Конечно, попечительницу нашей группы миссис Кларк такое кощунственное поведение приводило в смятение. Однако, будучи доброй христианкой, она никогда не могла заставить себя отобрать или уничтожить эту нашу «собственность». Напротив, она обычно протягивала руку и терпеливо просила отдать ей на хранение до конца урока совращающие нас с пути истинного лакомства. Все мы, и Джон — в особенности, получали огромное удовольствие, когда вдавливали остатки резинки в большие мягкие руки миссис Кларк. И хотя после этого ее пальцы зачастую слипались, добрая женщина прилагала все усилия, чтобы возвратить в конце урока каждый кусочек его законному владельцу. (Конечно, никто из нас тогда уже не имел ни малейшего желания делать с этими безвкусными комочками что-то еще.)
Однако, несмотря на подобные инспирируемые Ленноном развлечения, мои чувства к новому «соучастнику преступлений» находились в немалом смятении. Ведь, в конце концов, Джон был почти на год старше: я родился 4 августа 1941 года, а Джон — 9 октября 40-го, а разница, скажем, между шестью и семью была очень существенной. Я начал ощущать, что Найдж и Айв запросто отдают этому самодовольному новичку ту же дань уважения, которую раньше приберегали для меня одного. Конфликт был неизбежен…
И самую первую трещину в броне Джона я обнаружил в воскресной школе. Перед началом занятий миссис Кларк всегда просила нас полностью назвать свои имена. И тут выяснилось, что мать Джона в нетипичном порыве патриотических чувств одарила его вторым именем Уинстон (в честь того самого Черчилля). Хотя эта тайна была поведана миссис Кларк почти беззвучно и с явным нежеланием, я довольно быстро смог расшифровать два слога, невнятно пробубненные между «Джон» и «Леннон». Я также решил, что для розовощекого семилетнего мальчугана имя Уинстон было более чем странным. Нанося ему очередные оскорбления, я стал звать его «Винни» («Winnie» — уменьш. от женского имени Уинифред. — прим. пер.) каждый раз, когда чувствовал, что его нужно немного приструнить.

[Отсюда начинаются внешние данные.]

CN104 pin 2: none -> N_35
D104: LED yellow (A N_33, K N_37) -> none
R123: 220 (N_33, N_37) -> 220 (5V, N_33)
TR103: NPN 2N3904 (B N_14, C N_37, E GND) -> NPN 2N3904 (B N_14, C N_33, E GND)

В компании Джон всегда делал вид, что не замечает моих упоминаний об этом ненавистном имени. Уже в том юном возрасте он понимал, что иное поведение будет лишь способствовать распространению его «страшной тайны» и побудит остальных членов банды присоединиться к моим неприятным крикам «Винни! Винни!». Напротив, он ждал возможности разобраться со мной персонально, с глазу на глаз.